# poser un lapin



## silvia f

Buon pomeriggio,

si tratta di una conversazione tra due amici, il primo vede il secondo seduto al tavolino di un bar con l'aria piuttosto abbacchiata e gli chiede:

Qu'est-ce qui se passe? Léonore t'a ancore posé un lapin?

Ed il secondo risponde:

Elle m'a pas posé un lapin... Elle est pas venue, c'est tout!

Che cosa significa esattamente? 
Te l'ha data buca?
Ti ha piantato in asso?
O qualcosa del genere.

Grazie per l'aiuto,

Silvia


----------



## underhouse

Sì, esatto:

Fare un bidone
Dare buca


----------



## Duncan#21

Strano... fare un bidone = porre un coniglio.


----------



## Necsus

Eh, sì.

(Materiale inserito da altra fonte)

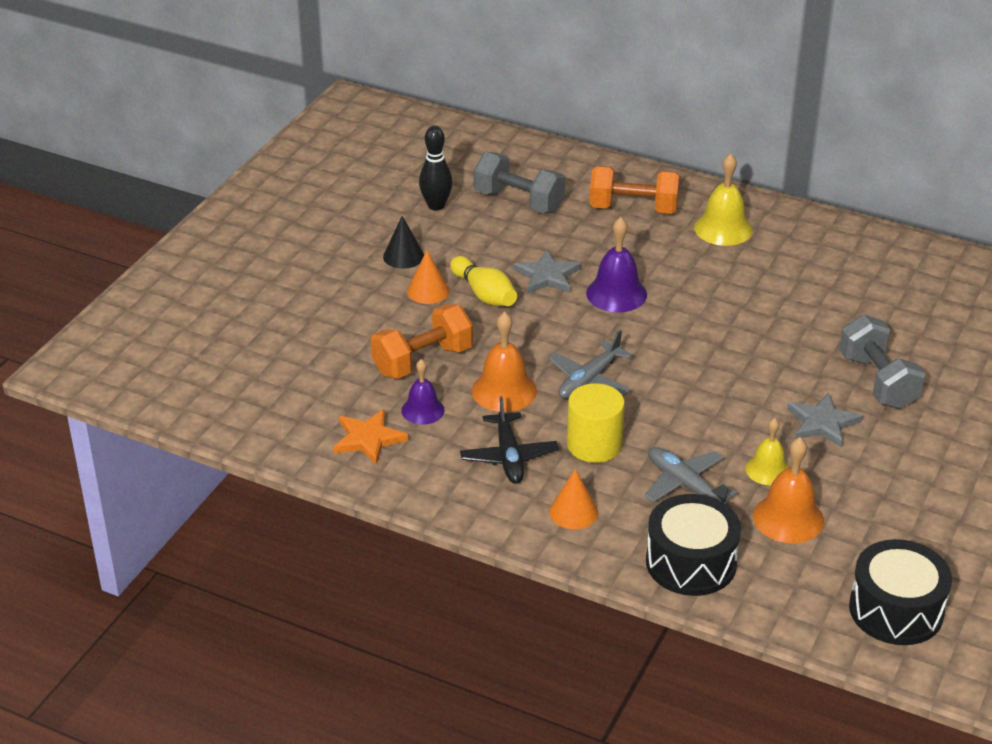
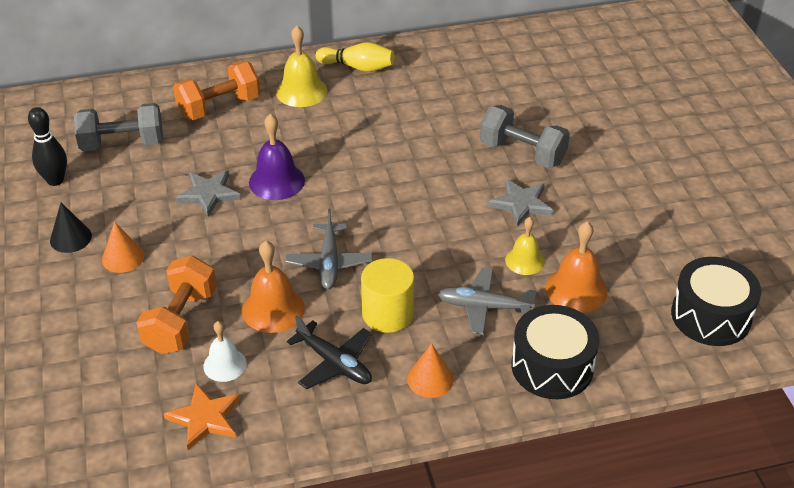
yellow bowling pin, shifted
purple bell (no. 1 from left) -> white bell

Dal Garzanti:
_poser un lapin_ _à qqn_, (_fam._) fare un bidone a qlcu. 
Più precisamente, sembra proprio 'non presentarsi a un appuntamento'. Da CNRTL:
♦ _Expr. fam._ _Poser un lapin à qqn._ Ne pas être au rendez-vous convenu.


----------



## silvia f

Perfetto.
Grazie a tutti,
Silvia


----------



## Berlifitzing

Allora forse il senso più calzante è "dare una buca". 
Ess:avevo appuntamento con una ragazza ma mi dato (una) buca.


----------



## nestore

Altra possibilità: tirare (un) pacco. 

; )

Nestore


----------



## LauraCx

Tirare il pacco
Dare buca
Bidonare


----------



## Ruminante

Dipende certamente dall'uso regionale e generazionale... per me ad esempio vale "dare buca" senza l'articolo indeterminativo. 
Ciao.. e buon anno


----------